One of the major causes for turf disease and unhealthy lawns is overfeeding and fertilizing at the wrong time of year. Bad feeding practices and relying on synthetic “quick fix” fertilizers and lawn chemicals can have long term harmful impacts on your lawn and on the environment, especially groundwater and streams. To ensure a healthy lawn and environment, feed your lawn now and do it right.
  • Use your soil test results to determine proper application rates. If you haven’t tested your soil -- do it now! Contact your local Cooperative Extension Service office for a reliable five-ten dollar test kit.
  • Underfeed rather than overfeed; too much fertilizer leads to disease and thatch. Also, grasscyclers are already recycling a substantial amount of nutrients every time they mow.
  • Lawns should “eat” slowly. Avoid quick-release or water-soluble fertilizers. Generally, using a organic mix or low-analysis natural fertilizer (contents usually include bloodmeal, bonemeal, rock phosphate, and various manures), will provide plant roots will most of the nutrients they’ll require all year long. If synthetics are more readily available, make sure that the fertilizer is water-insoluble, or you’ll lose most of the nutrient benefit after the first rain.
  • Compost is a near complete meal -- and hefty dose of valuable organic matter -- for most lawns.
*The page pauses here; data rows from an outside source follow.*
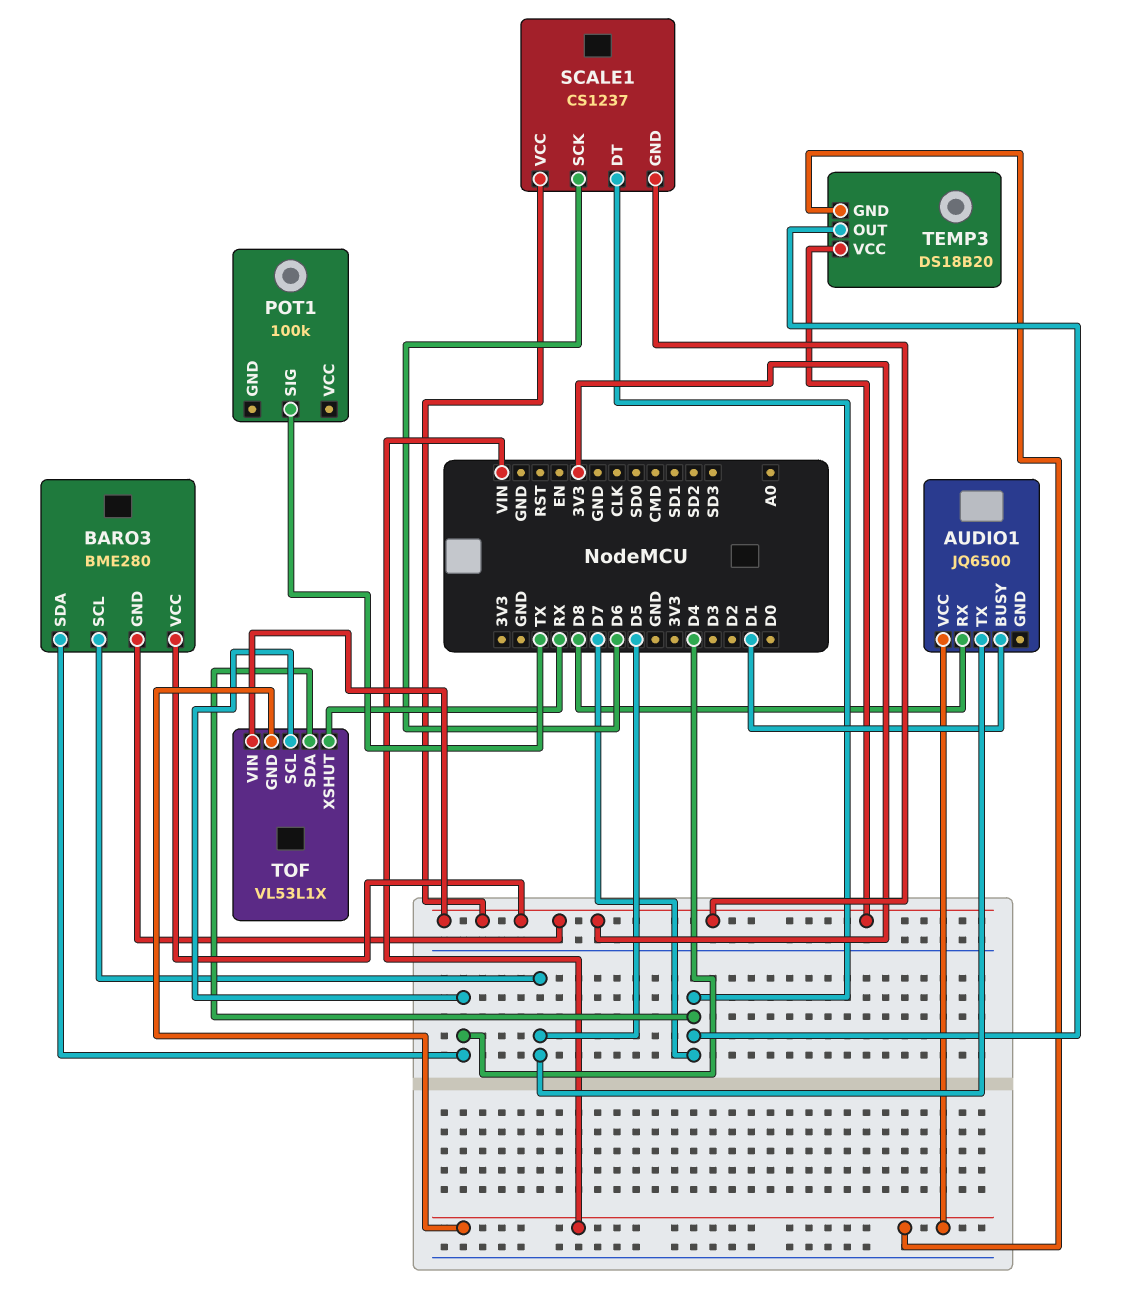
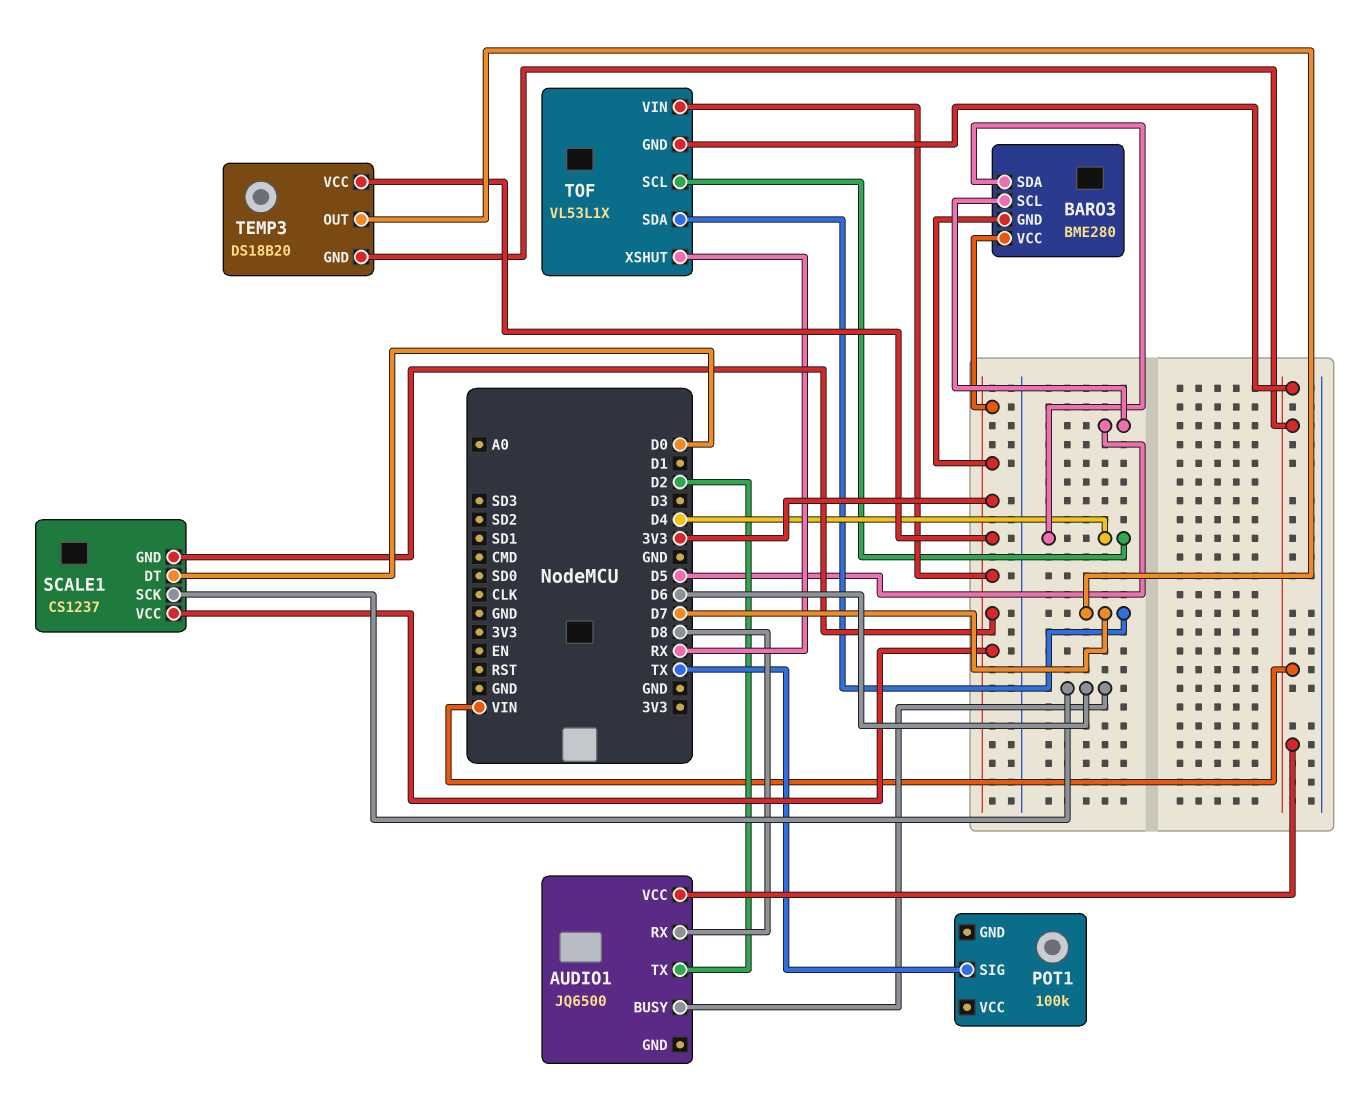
AUDIO1 pin BUSY: D1 -> D6
AUDIO1 pin TX: D5 -> D2
SCALE1 pin DT: D7 -> D0

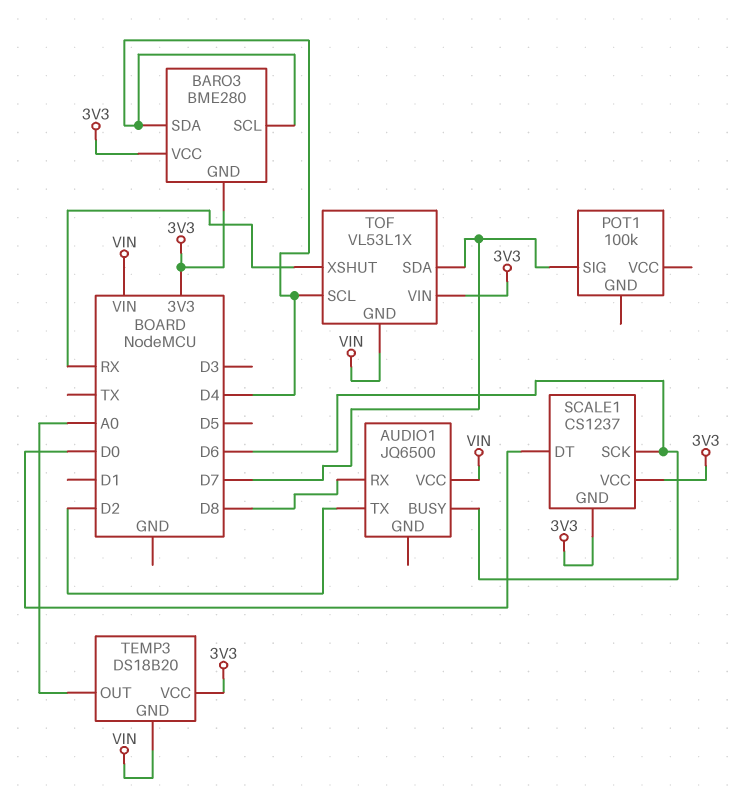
BARO3 pin SCL: D5 -> D4
POT1 pin SIG: TX -> D7
TEMP3 pin OUT: D7 -> A0

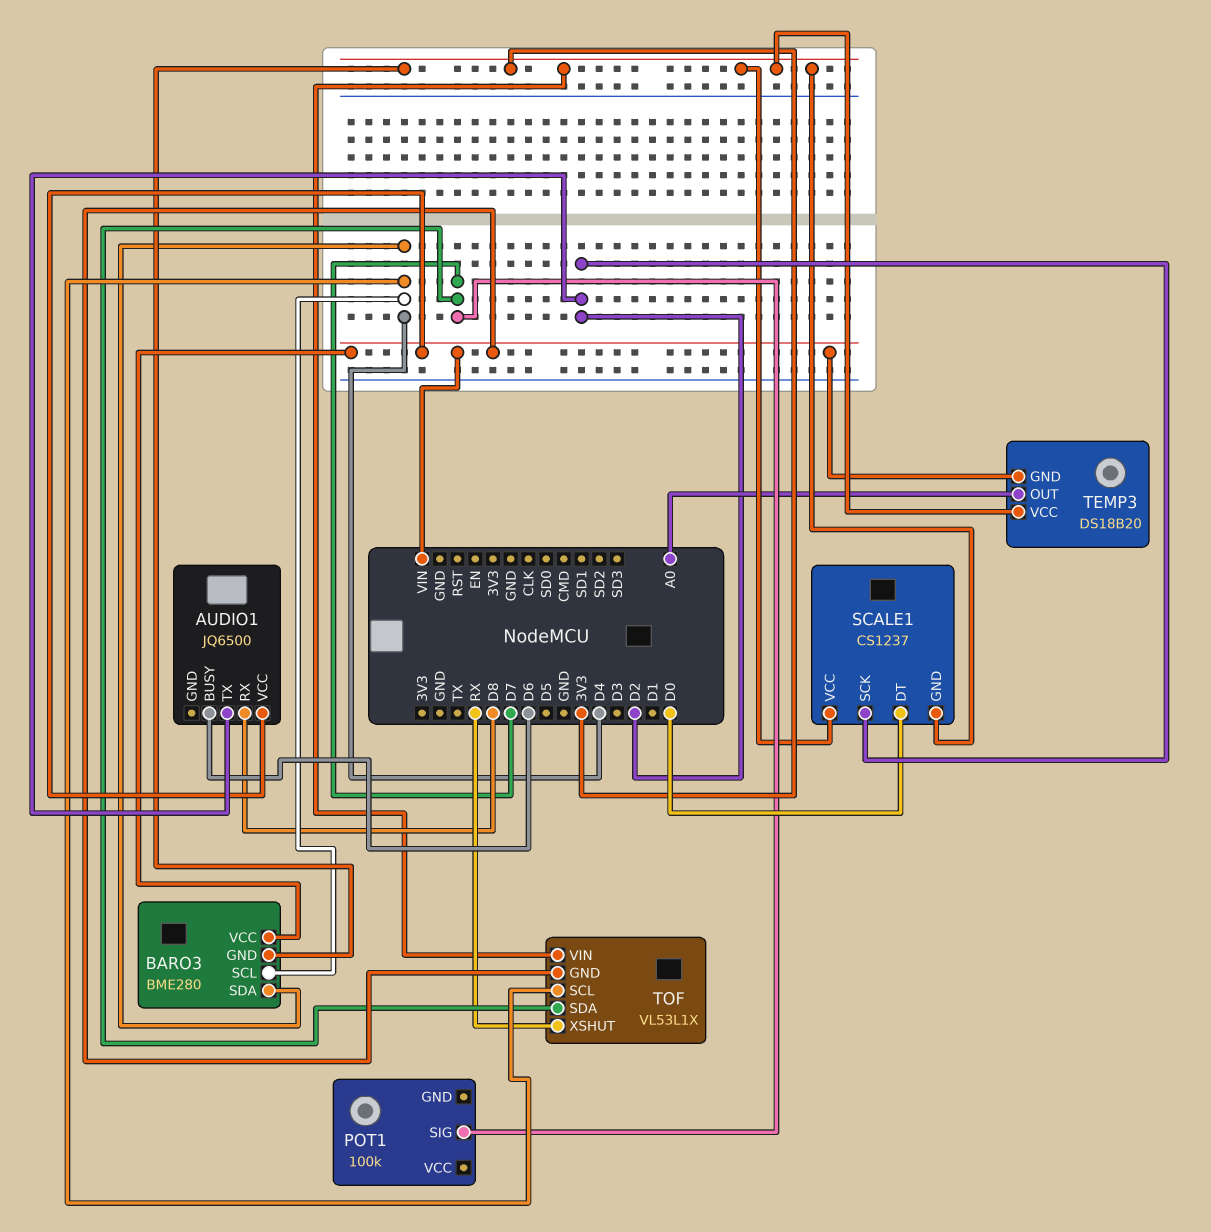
BARO3 pin VCC: 3V3 -> VIN
SCALE1 pin SCK: D6 -> D2

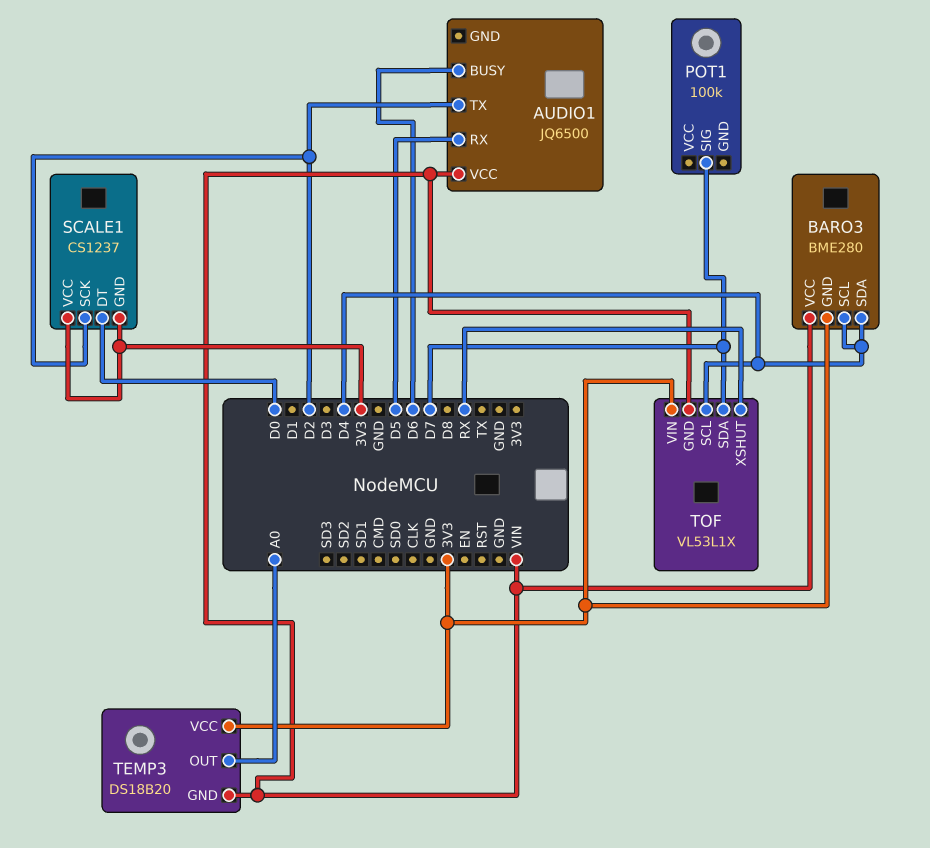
AUDIO1 pin RX: D8 -> D5

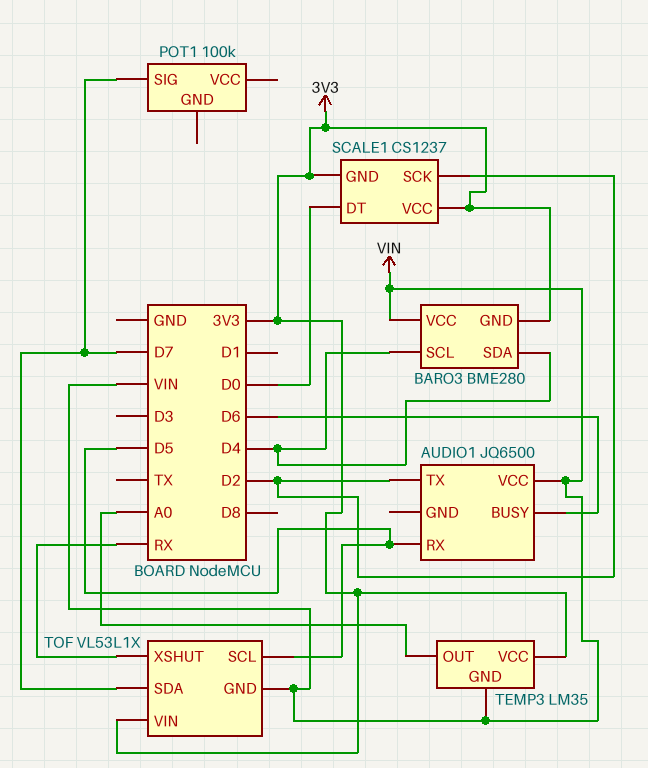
TEMP3: DS18B20 -> LM35
TOF pin SCL: D4 -> D5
You can use your own home-grown compost or purchase a commercial product, the most common being Milorganite, although many communities (and zoos!) often sell composted leaves and biosolids locally, in addition to various composted manure products. Compost can be spread over a lawn area as a topdressing about one-quarter inch thick.
  • Apply lime and other rock minerals, as indicated by your soil test. Normally, ground calcitic limestone is preferred over dolomitic lime, unless your soil suffers from a magnesium deficiency. Using ground rather than powdered lime will also ensure that the lime breaks down slowly during the winter and spring without washing off.

A Breath of Fresh Air

Aerating lawns is perhaps one of the most beneficial measures to ensure healthy soil and vigorous roots. Core aeration, which pulls plugs out of the soil, is the most effective method, and can be done by a lawncare contractor -- or by renting the equipment. The cost is usually the same either way. Aeration helps air reach organisms in the soil which break down organic matter and produce nutrients for the grass roots. It also allows organic matter, like leaf and grass particles or compost, to enter deeper into the plants’ root zones, improving soil and lawns all at once. The soil “plugs” also provide minerals for the soil surface.

Going to Seed

This is your last chance to get cool weather grass growing in bare patches. For trouble areas, it is best to roughen up the area with a rake, topdress with a thin layer of compost, and then apply the appropriate variety of grass seed and water evenly.

Remember that fall is the real beginning of the lawn care season. A little extra work now will allow you to enjoy those longer, warmer days of spring and summer a lot more next year.